Syltoya Sterling 5:30 p.m., Sept. 3
San Diego City Council Members Chow Down, Stock Up on Local Equities
Annual statements of personal economic interests of the San Diego city council and Mayor Jerry Sanders, covering calendar year 2011, are in at city hall, and, as usual, gifts abounded.
Termed-out GOP mayor Sanders spent his second to last year chowing down with the likes of defense contractor and drone making giant Northrup Grumman Corp, which paid $56.30 for lunch on November 2.
The newly-slimmed down Sanders also partook of Falstaffian hospitality at an Old Globe Gala, thanks to $420 on July 30 from wealthy Pauma Valley widow Darlene Shiley.
Though Sanders wasn't one of them, some council members also boasted sizable equity holdings, especially the First District's Sherri Lightner, who reported she owned stock in cellphone giant Qualcomm worth between $2000 and $10,000.
Qualcomm holds the naming rights to the city's Mission Valley stadium, and was granted additional rights last year by Sanders to temporarily rename the facility "Snapdragon Stadium," despite city attorney Jan Goldsmith's admonishment that the move was illegal.
Goldsmith later opined that the action might be retroactively legalized by council action, but the body has remained silent on the matter.
Qualcomm founder Irwin Jacobs and his wife are longtime Lightner political patrons.
Even larger stock blocks held by Lightner, the councilwoman from La Jolla, during 2011 included between $10,000 and $100,000 in Johnson & Johnson; Chevron Corp.; Franklin Resources; and Merck & Company.
Additional Lightner interests in the same range were Microsoft Corp; 3M; IBM; Google; Pepsico; Visa, Inc.; oilfield provider Schlumberger Ltd; US Bancorp; Cisco Systems; and Intel Corp.
The councilwoman also reported owning between $2,000 and $10,000 in Waste Management Inc., the big trash company with business at city hall.
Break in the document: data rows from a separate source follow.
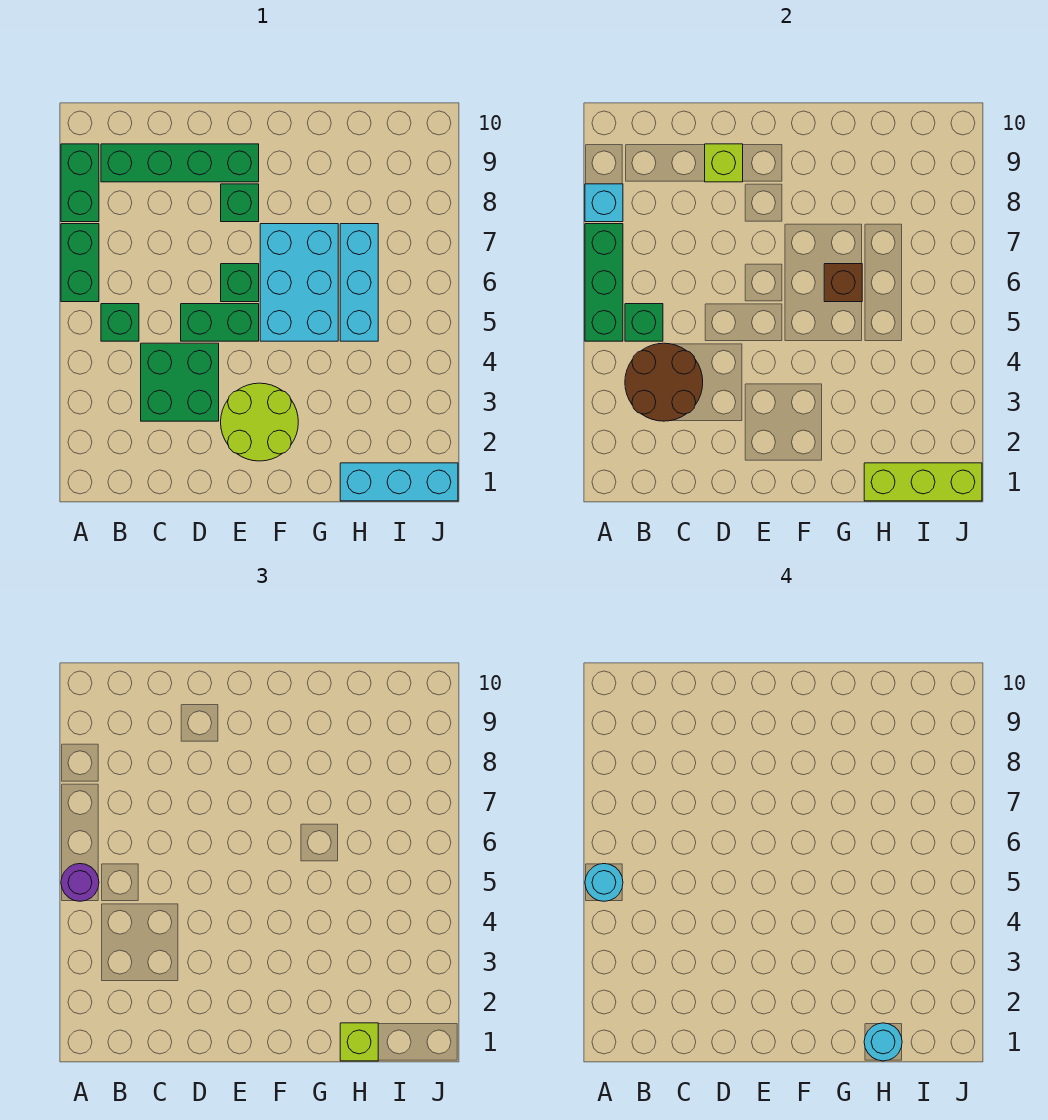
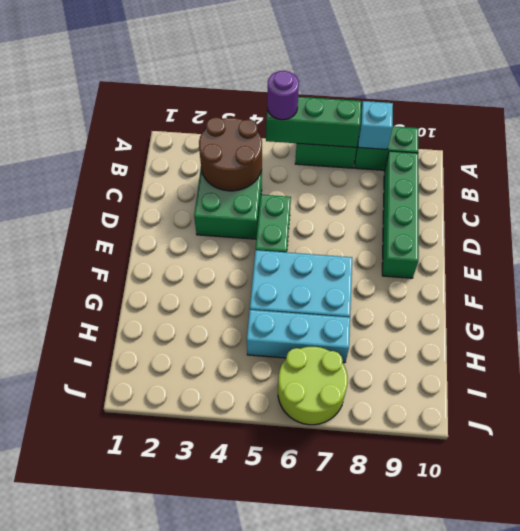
lime round brick I6:J7 level 1 -> lime round brick E2:F3 level 1
none -> green brick B5 level 1
none -> green brick E6 level 1
none -> green brick E8 level 1

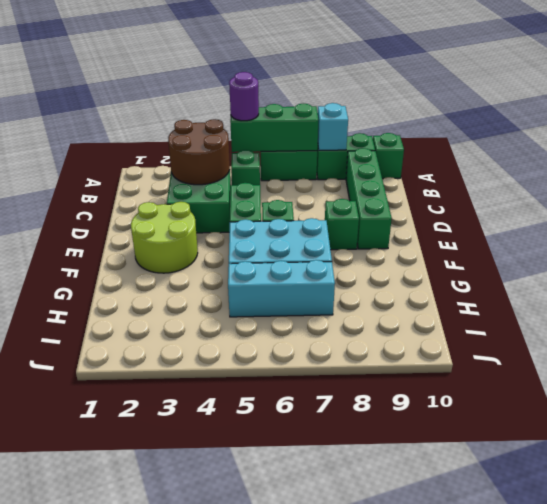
green brick A10 level 1 -> green brick B5 level 2
none -> cyan brick H1:J1 level 1
none -> lime brick D9 level 2
none -> brown brick G6 level 2

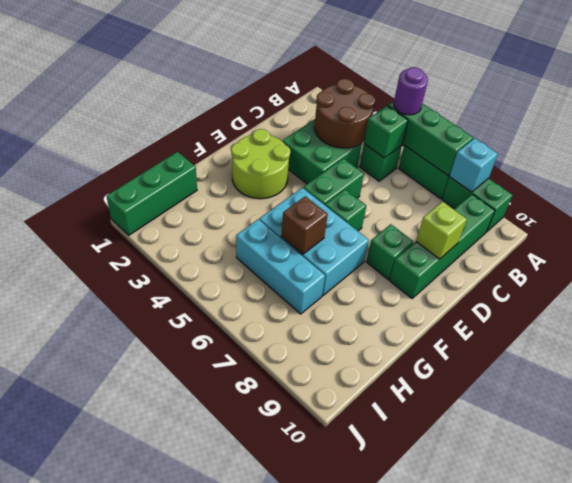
green brick H1:J1 level 1 -> cyan brick H1:J1 level 1
none -> lime brick H1:J1 level 2
none -> lime brick H1 level 3
none -> cyan round brick A5 level 4

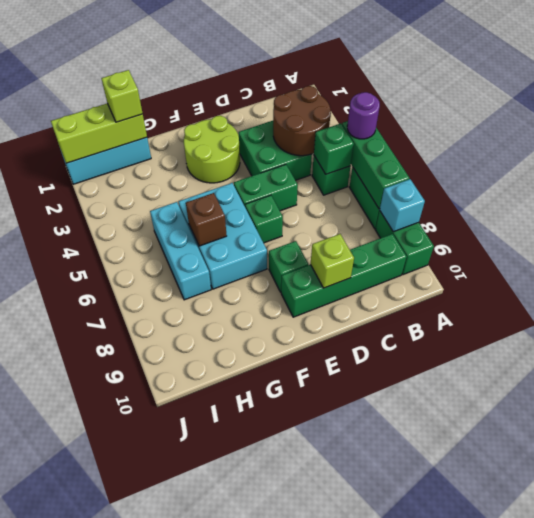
none -> cyan round brick A5 level 4
none -> cyan round brick H1 level 4

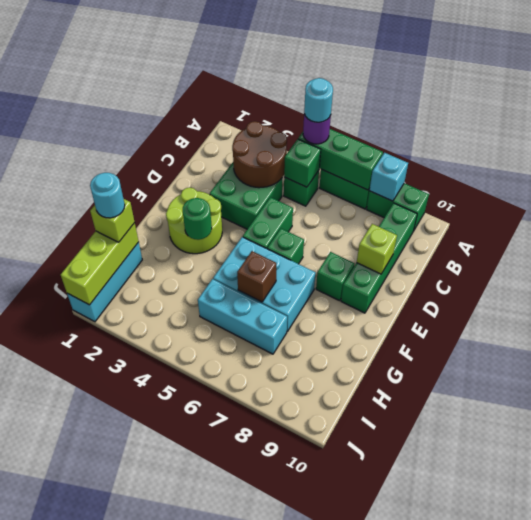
green round brick F3 level 2 -> none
The statement shows she disposed of those holdings during last year.
GOP Councilman Kevin Faulconer reported that Restaurant Events, the dinner party and event booking service catering to conventioneers at the city-owned downtown Convention Center, was worth between $100,000 and $1 million.
Owned by Faulconer's wife Katherine Stuart, the firm did over $100,000 in business, with the two largest sources of income being the Cohn Restaurant Group and Dick's Last Resort in the Gaslamp Quarter.
The Second District's Faulconer enjoyed a $100 opening day at the Del Mar track, thanks to the 22nd District Agricultural Assocation.
He also attended an America's Cup event here in November thanks to $250 from the San Diego Port Tenants Association.
Lobbyist California Strategies, founded by ex-Pete Wilson aide Bob White, gave Faulconer $50 to attend a luncheon regarding "global trends affecting downtown."
And controversial private schools outfit Bridgepoint Education kicked in $365 so Faulconer could go to the Holiday Bowl.
Fourth District Democrat Tony Young went to a $140 golf tournament thanks to Rick Engineering, according to his report.
He also got a $118 wine and cheese basket from Los Angeles-based Rexford Capital, and a $50 dinner from Siemens Transportation Systems.
And Suncoast Financial, the firm belonging to David Malcolm, the ex-port commissioner who copped a plea to conflict of interest charges, gave Republican councilwoman Lorie Zapf of the 5th district a $200 admission ticket to the GOP Lincoln Club's December banquet.
City tenant SeaWorld of San Diego gave Zapf a Shamu photograph worth $170 and $50 admission to a documentary premier.